- Interactive map of Superior Court of California, County of Lassen
- 40°24′33″N 120°38′25″W﻿ / ﻿40.40909°N 120.64022°W
- Established: 1864
- Jurisdiction: Lassen County, California
- Location: Susanville (county seat); ;
- Coordinates: 40°24′33″N 120°38′25″W﻿ / ﻿40.40909°N 120.64022°W
- Appeals to: California Court of Appeal for the Third District
- Annual budget: $2.8 M (FY 2025–26)
- Website: lassen.courts.ca.gov

Presiding Judge
- Currently: Hon. Mark R. Nareau

Assistant Presiding Judge
- Currently: Hon. Robert M. Burns

Acting Court Executive Officer
- Currently: Megan Reed
- Since: Aug 28, 2025

= Lassen County Superior Court =

California superior court with jurisdiction over Lassen County

The Superior Court of California, County of Lassen, informally the Lassen County Superior Court, is the California superior court with jurisdiction over Lassen County.

==History==
Lassen County was partitioned from Plumas and Shasta counties in 1864. I.J. Harvey was appointed as the first County Judge that May. Judge Harvey opened the first session on June 6, 1864. In 1880, the County Court was dissolved and replaced by the Superior Court system under the new California constitution. The first Superior Court judge was J.W. Hendrick, elected in 1879.

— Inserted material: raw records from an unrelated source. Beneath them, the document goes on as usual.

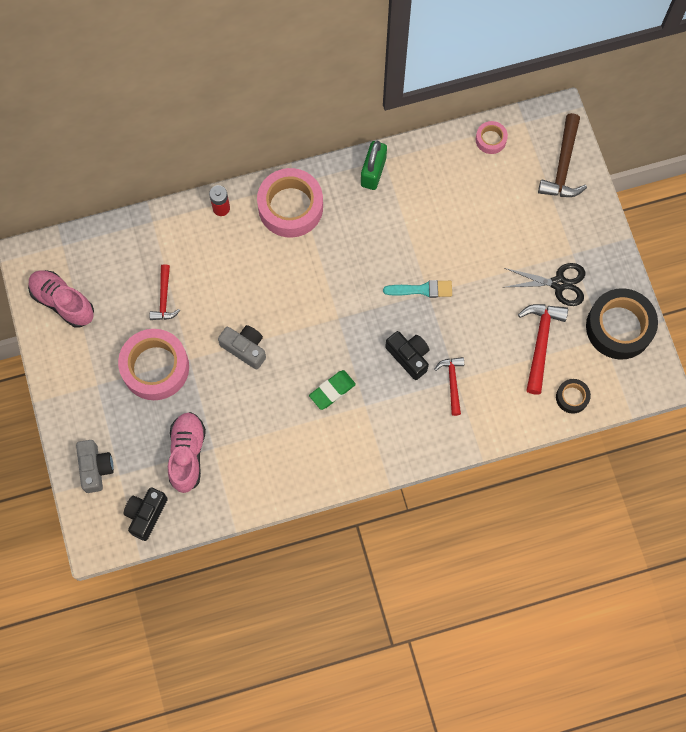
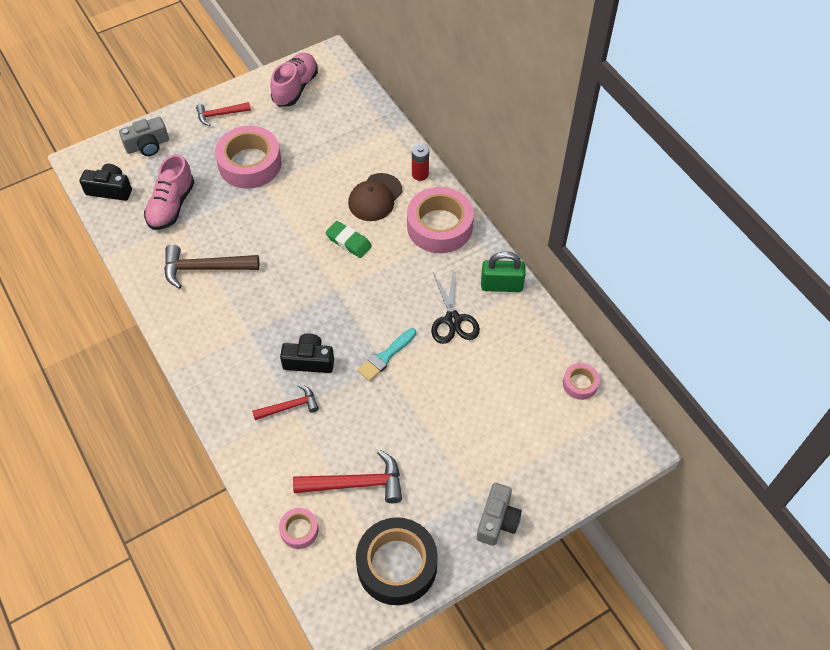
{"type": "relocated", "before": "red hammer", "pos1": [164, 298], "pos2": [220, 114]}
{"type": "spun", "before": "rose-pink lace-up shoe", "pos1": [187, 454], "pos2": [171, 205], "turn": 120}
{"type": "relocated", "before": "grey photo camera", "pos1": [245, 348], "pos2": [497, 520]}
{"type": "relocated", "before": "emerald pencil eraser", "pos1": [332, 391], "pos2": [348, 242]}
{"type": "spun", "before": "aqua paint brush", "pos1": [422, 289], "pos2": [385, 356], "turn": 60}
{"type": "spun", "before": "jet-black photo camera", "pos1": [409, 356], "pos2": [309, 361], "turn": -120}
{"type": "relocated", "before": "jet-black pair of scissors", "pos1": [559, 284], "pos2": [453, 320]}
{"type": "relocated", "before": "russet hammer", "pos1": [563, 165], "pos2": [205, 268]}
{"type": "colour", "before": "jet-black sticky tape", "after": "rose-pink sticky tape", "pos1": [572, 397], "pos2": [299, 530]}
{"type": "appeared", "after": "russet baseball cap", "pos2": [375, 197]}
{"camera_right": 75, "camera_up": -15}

At the district level, Judge Gordon N. Mott presided over the First Judicial District of Nevada Territory, which was in Susanville and covered the counties of Storey, Washoe, and Lake (later Roop). The Second Judicial District was established in 1864, consisting of Lassen, Plumas, Butte, and Tehama counties; the first judge was Warren T. Sexton of Butte County, who opened his first term in Susanville on October 10, 1864. Judge Sexton was succeeded by Charles F. Lott in January 1870. A new Twenty-First Judicial District was established in 1876, covering Lassen, Modoc, and Plumas counties; the first judge of the 21st was John D. Goodwin, who was later replaced by G. G. Clough. Judge Clough held the position until the Judicial District was integrated into the Superior Court system under the 1880 constitution.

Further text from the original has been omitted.